Adventurer Bruce Kirkby talks about his new book Blue Sky Kingdom, the ephemeral nature of existence, and why writing about your partner is the hardest thing ever.
words :: Feet Banks // photos :: Bruce Kirkby
One of the key (if often ignored) tenets of contemporary Western philosophy is that “nothin’ lasts forever, even cold November rain,” but most of the best thinking on the impermanence of life and human existence actually comes from the East, especially from the Buddhists of the Himalayas.

The Departure: “I Needed to be Goddamn Present”
So that’s where Bruce Kirkby decided to go. Sitting with his young sons at the breakfast table one cold December morning in Kimberley, BC, Kirkby caught himself mindlessly scrolling through Facebook on his phone “driven by the same urge that draws the beachcomber to the ocean or the gold panner to the river: the eternal hope that somewhere amongst all that crap might lie a treasure.”

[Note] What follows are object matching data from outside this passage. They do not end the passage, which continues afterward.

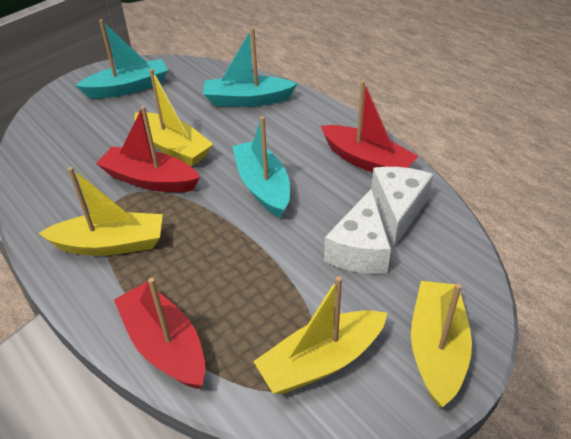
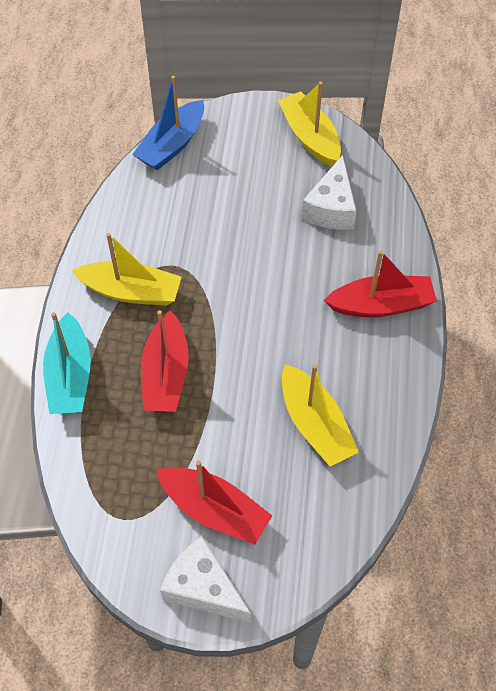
blue boat: 0 -> 1
turquoise boat: 3 -> 1
yellow boat: 4 -> 3

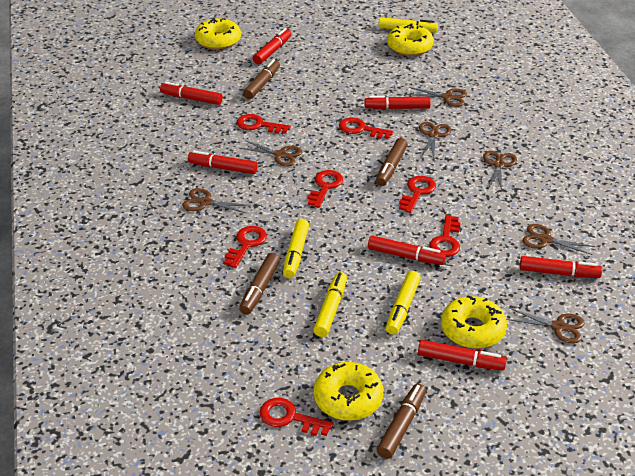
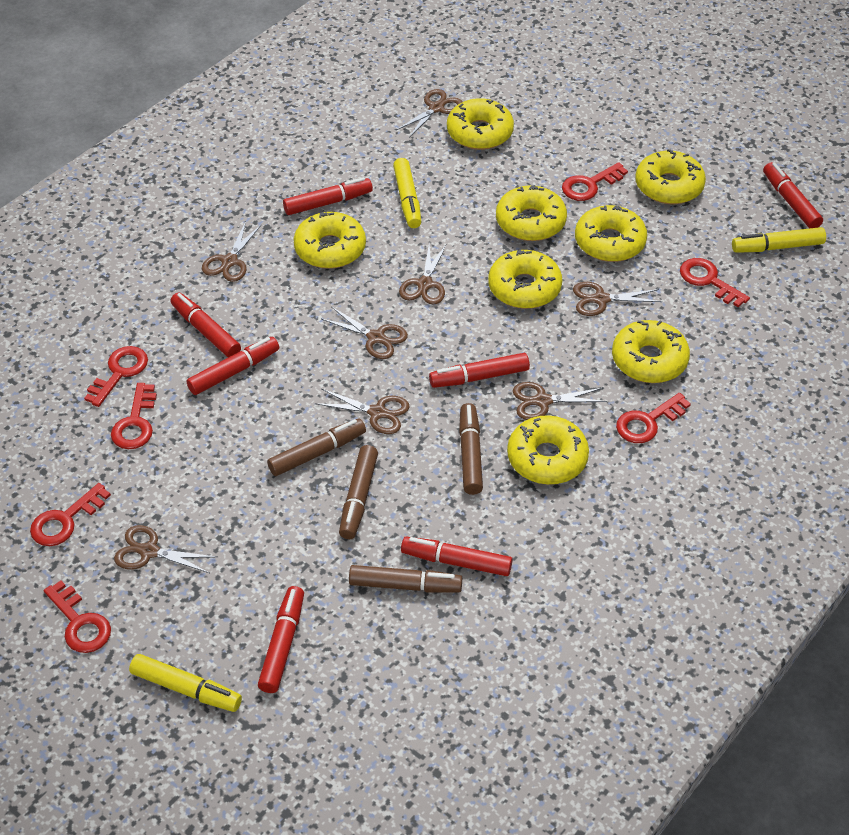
brown scissors: 7 -> 8
yellow donut: 4 -> 8
yellow marker: 4 -> 3

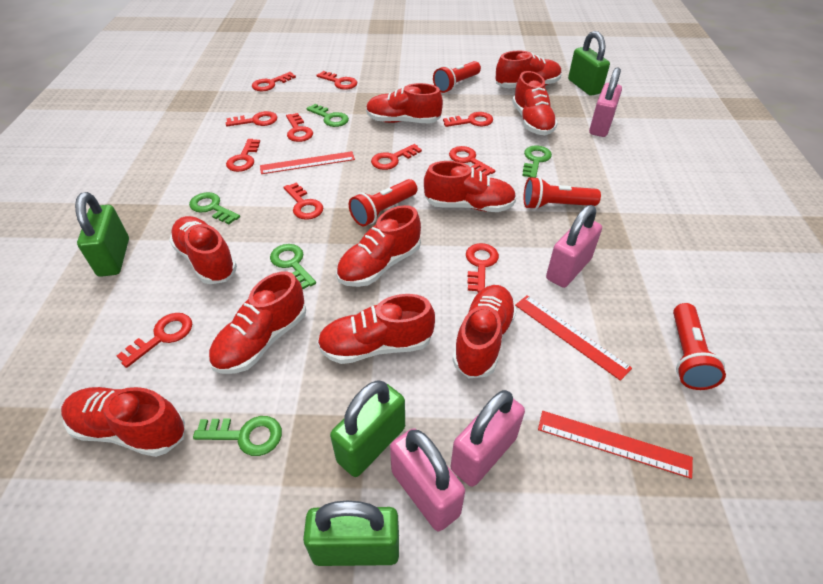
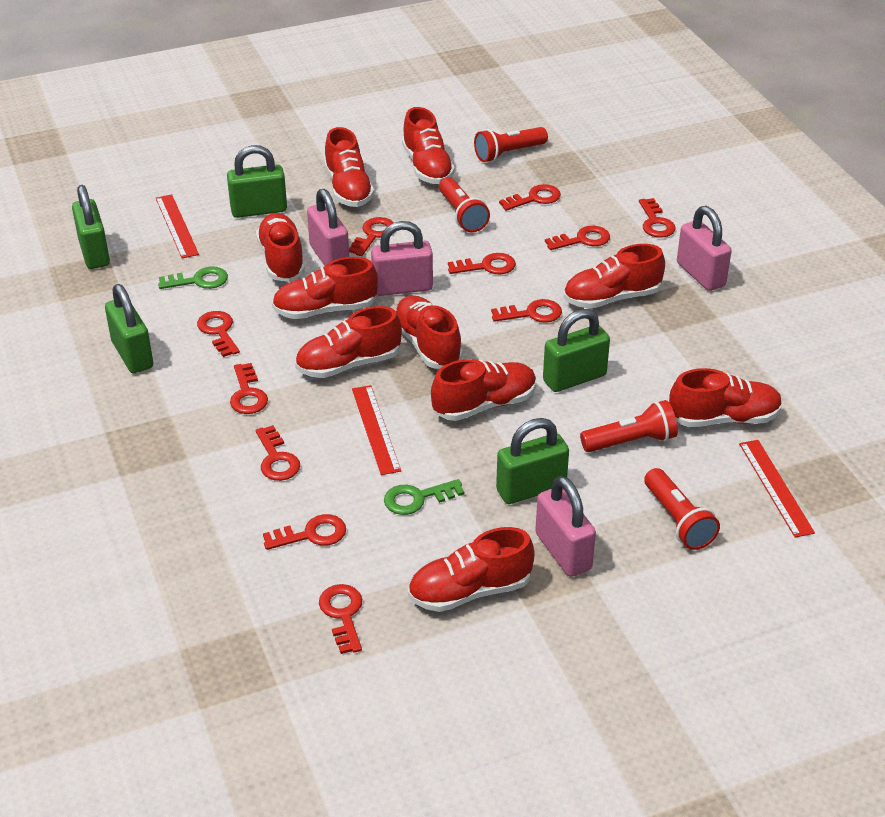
green key: 5 -> 2
green padlock: 4 -> 5

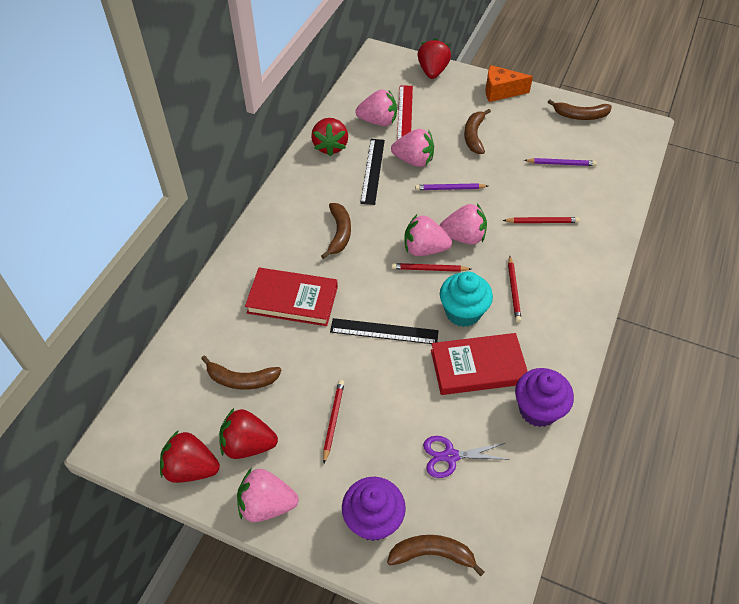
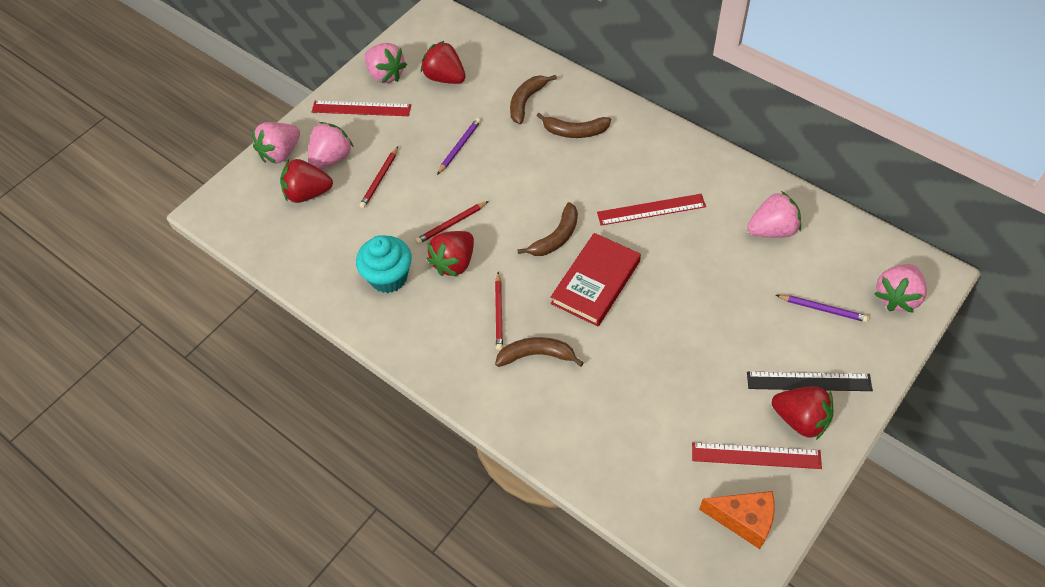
black ruler: 2 -> 1
brown banana: 5 -> 4
purple cupcake: 2 -> 0
purple scissors: 1 -> 0
red book: 2 -> 1
red pencil: 4 -> 3
red ruler: 1 -> 3

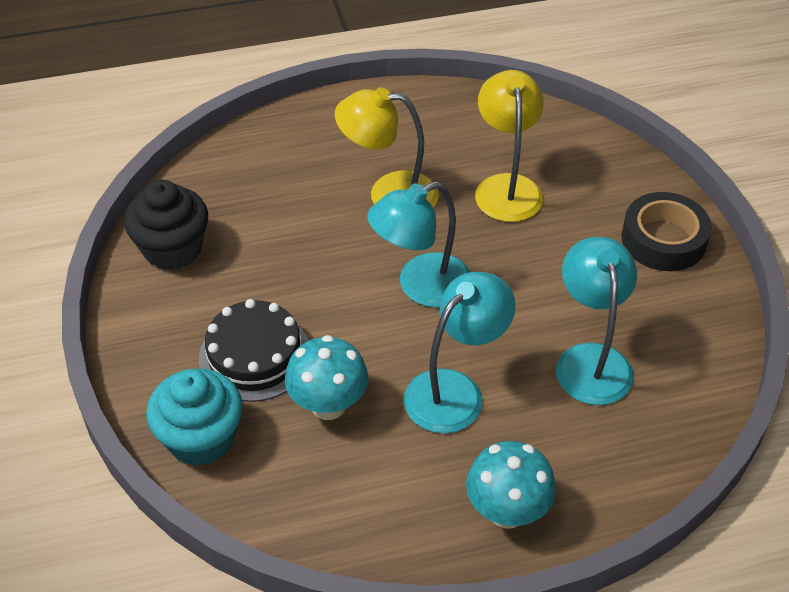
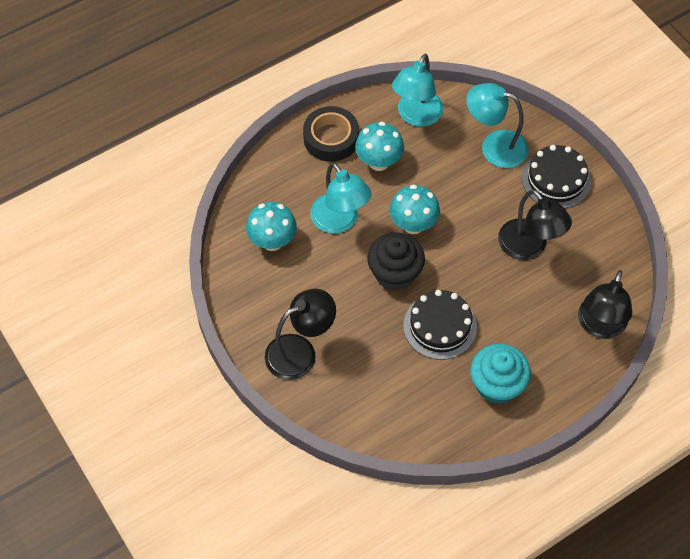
black cake: 1 -> 2
black lamp: 0 -> 3
turquoise mushroom: 2 -> 3
yellow lamp: 2 -> 0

“Dad!” Screamed seven-year-old Bodi. “Did you hear a single word I just said?”
And that was all it took. Kirkby and his wife Christine Pitkanen tied up whatever loose ends truly mattered, packed everything a family of four needs to survive into two duffel bags, grabbed the kids (Bodi’s brother Taj was just three years old) and boarded a container ship crossing the Pacific Ocean en route to the Zanskar Valley for three months of living in one of the most isolated Buddhist monasteries in the Himalayas.

“Our journey was never meant to be an escape, nor for that matter was it a search for enlightenment,” Kirkby writes in Blue Sky Kingdom, his recently published book chronicling the experience. “But on that quiet winter morning, as Bodi bawled and Taj sprayed Cheerios across the table, that I saw the years slipping past and our boys growing older. I sensed a million opportunities lost and I recognized the role my lack of attention was playing. And I understood that if there was to be any hope of truly connecting with my eldest son, of deciphering all the opaque messages he left scattered in his wake and bringing to light all the beauty concealed within, I needed to be goddamn present.”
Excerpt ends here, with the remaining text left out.